Open nina124 opened 6 years ago

nina124 commented 6 years ago

Hi, Will the benchmark code of four navigation algorithms in the paper be released?

Also, how long does it take to train the agents? My english is poor, so I have some confusion about the following sentences in paper

The agents are trained and tested over episodes lasting up to 500 time steps, with 10 steps per second of simulated time. Each agent is trained for a total of 13.2Mtime steps, corresponding to roughly 15 days of experience. Average training speed with four simulation threads is about 167 steps per second, amounting to approximately 14.4M steps per day. We run four such training processes (four simulation threads each) on a single Nvidia Titan X Pascal GPU, yielding a total of 57.6M steps per day (668 steps per second).

My confusion is What the training speed is? The above words mentioned two kinds of speed: "10 steps per second" or "668 steps per second with four simulation threads"? What are the differences between them?

Thanks.

msavva commented 6 years ago

Hi @nina124 ,

The benchmark code for three out of four of the navigation algorithms is released at https://github.com/minosworld/unreal (A3C, A3C-LSTM and UNREAL), while the DFP baseline is at https://github.com/minosworld/dfp . Please let us know if you have any issues running the baselines (the latter one in particular is a somewhat preliminary release).

With regards to training speed: the 668 steps per second is the effective speed when running four experiments with four simulation threads each on a single Titan X Pascal GPU. The total training time for a given experiment varies somewhat depending on the specifics of the environment and the modalities used. Note that the "10 steps per second" refers to the time within the simulation itself (i.e. how much time elapses inside the simulation per agent step, or equivalently how many agent steps there are in a simulation second).

nina124 commented 6 years ago

Thanks @msavva I will try these baselines. Another question. Now I successfully run minos on headless server, but without gpu rendering. For faster rendering speed, Is it possible to render with GPU on headless server, like using virgualgl or turbovnc? I just found the instructions on "Run CARLA without display and selecting GPUs". I guess it might offer some hint on this. But I have no idea about these area.

msavva commented 6 years ago

Hi @nina124 ,

We have some instructions for running headless (see https://github.com/minosworld/minos/blob/master/FAQ.md#how-can-i-run-headless-on-a-server)

Using VirtualGL + TurboVNC is also supported but we don't have instructions here. Actually, can you summarize the steps you took to run headless without gpu rendering? They would be helpful for others who want to run on machines with no gpu resources.

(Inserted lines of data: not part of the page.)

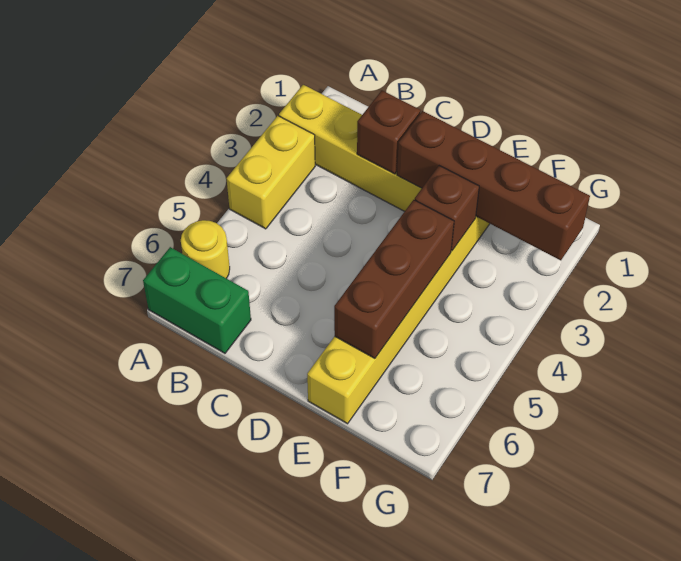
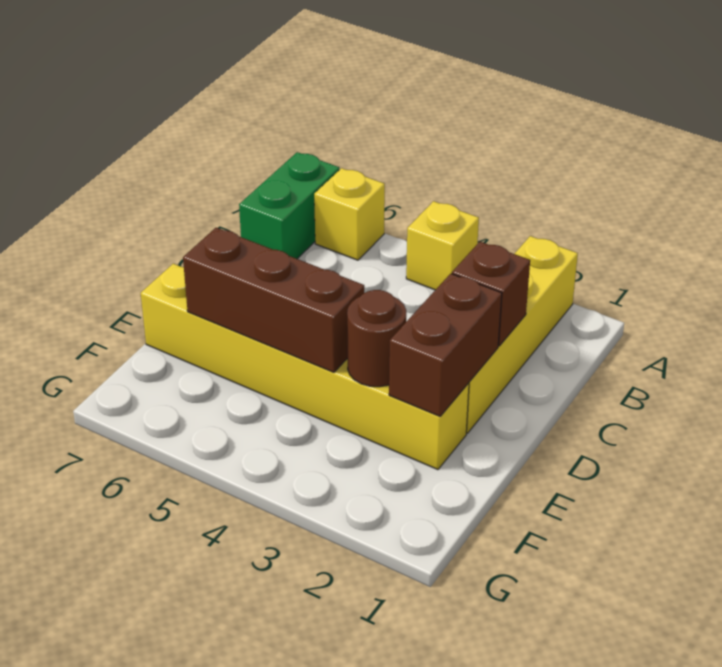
yellow brick A3:A4 level 1 -> yellow brick A4 level 1
yellow round brick A6 level 1 -> yellow brick A6 level 1
brown brick D2:G2 level 2 -> brown brick D2:E2 level 2
brown brick E3 level 2 -> brown round brick E3 level 2

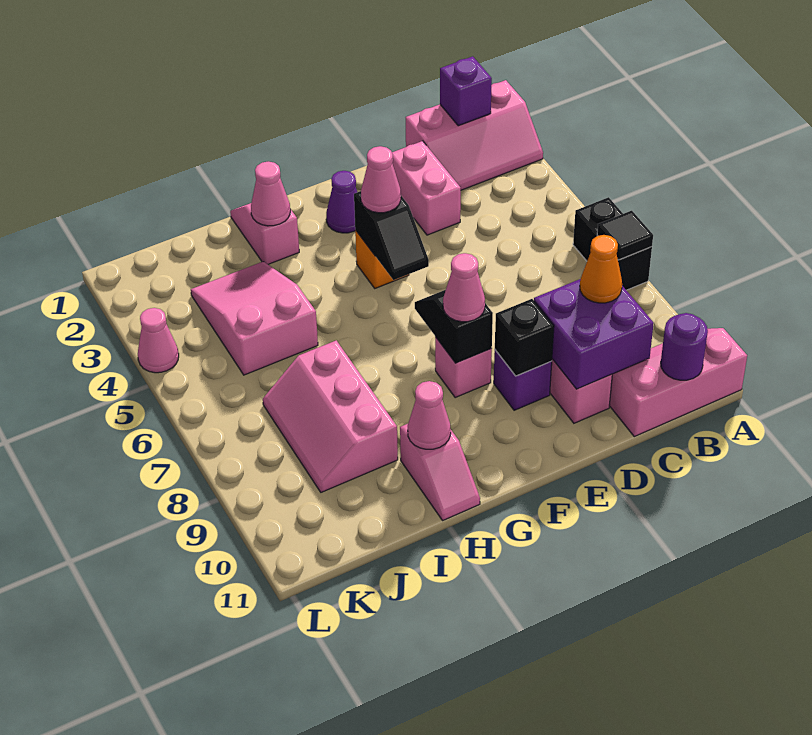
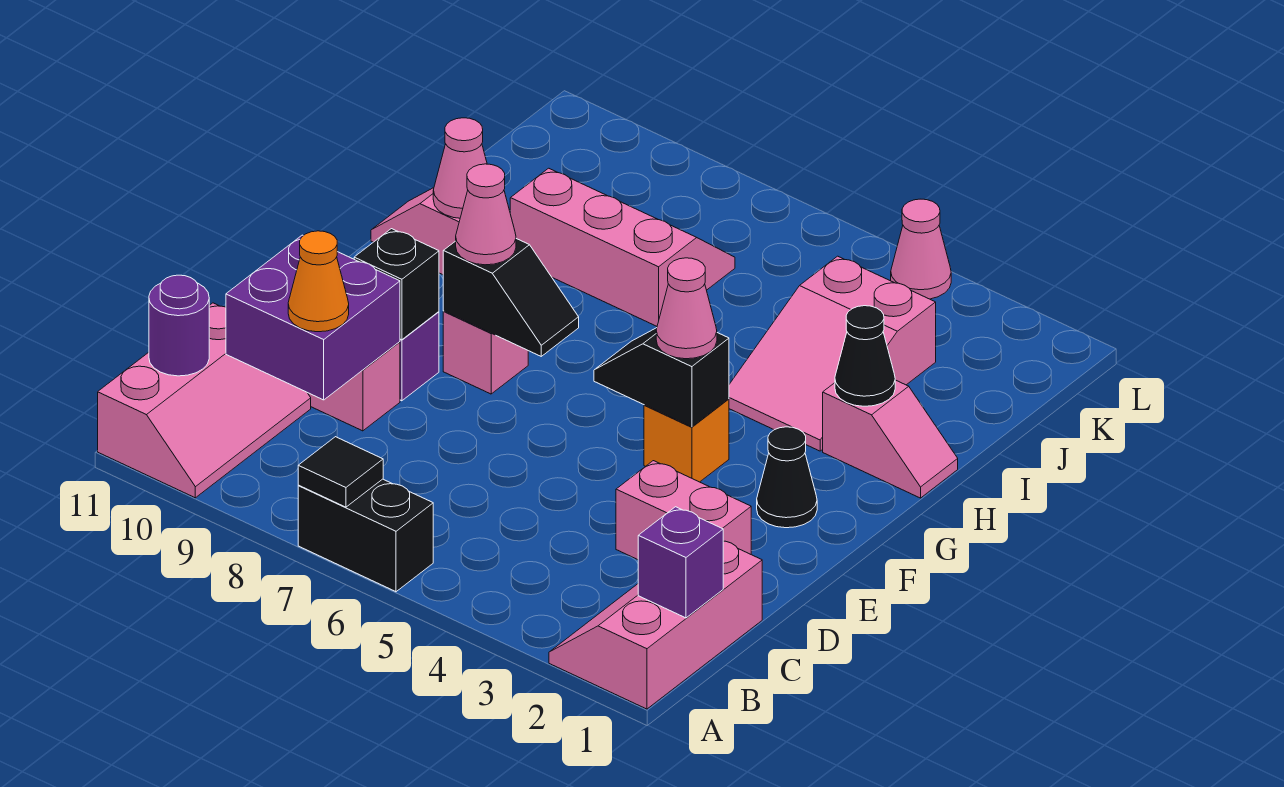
purple cone F2 level 1 -> black cone F2 level 1
pink cone H2 level 2 -> black cone H2 level 2
pink slope I3:J5 level 1 top 5 -> pink slope H3:J4 level 1 top J

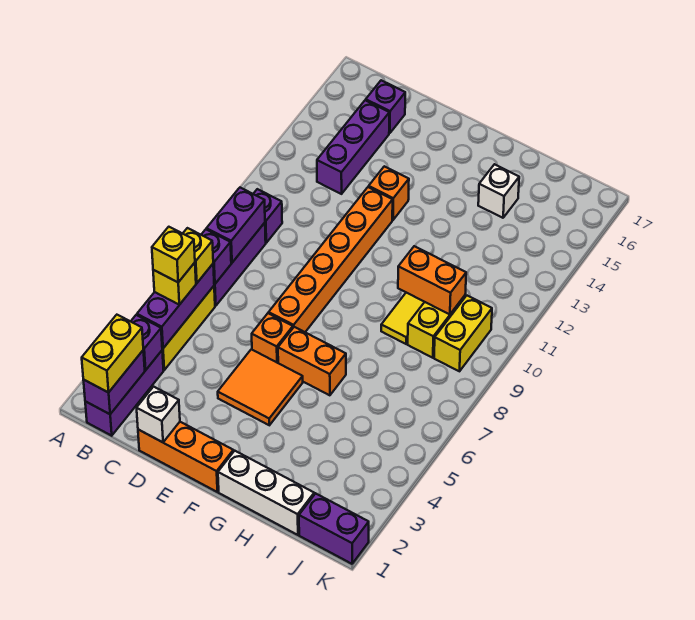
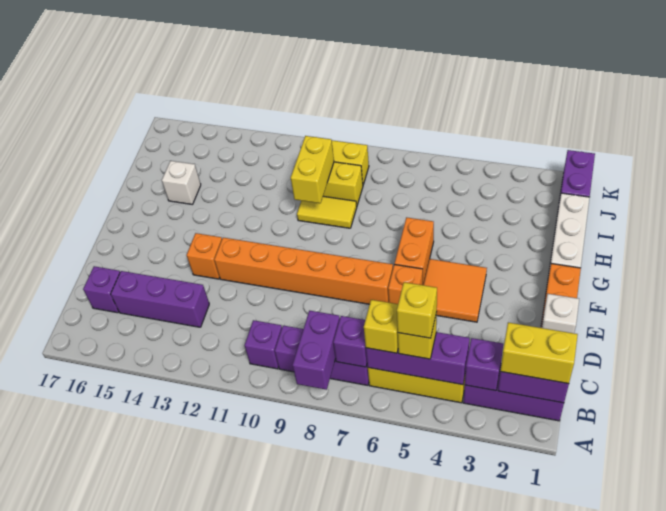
purple brick B8:B9 level 2 -> purple brick A8:B8 level 2
orange brick H10:I10 level 2 -> yellow brick H10:I10 level 2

nina124 commented 6 years ago

Hi @msavva I tried the unreal baseline with python3 main.py --env_type indoor --env_name pointgoal_suncg_se --parallel_size 10. But the agent failed to learn something meaningful. The tensorboard score is shown below. score_tensorboard

Did your team use the default hyperparameter settings(flags in options.py) when training all the three environments in the following? python3 main.py --env_type indoor --env_name pointgoal_suncg_se python3 main.py --env_type indoor --env_name objectgoal_suncg_mf python3 main.py --env_type indoor --env_name roomgoal_mp3d_s

And, could you share the learning curve of score(the tensorboard result)?

kvas7andy commented 6 years ago

As I am not sure about pointgoal task, I can't state anything here, except that there is another issue #38, which can shed light on this one.

nina124 commented 6 years ago

@kvas7andy Thanks, I have commented on that issue and hope I can get some useful training experience.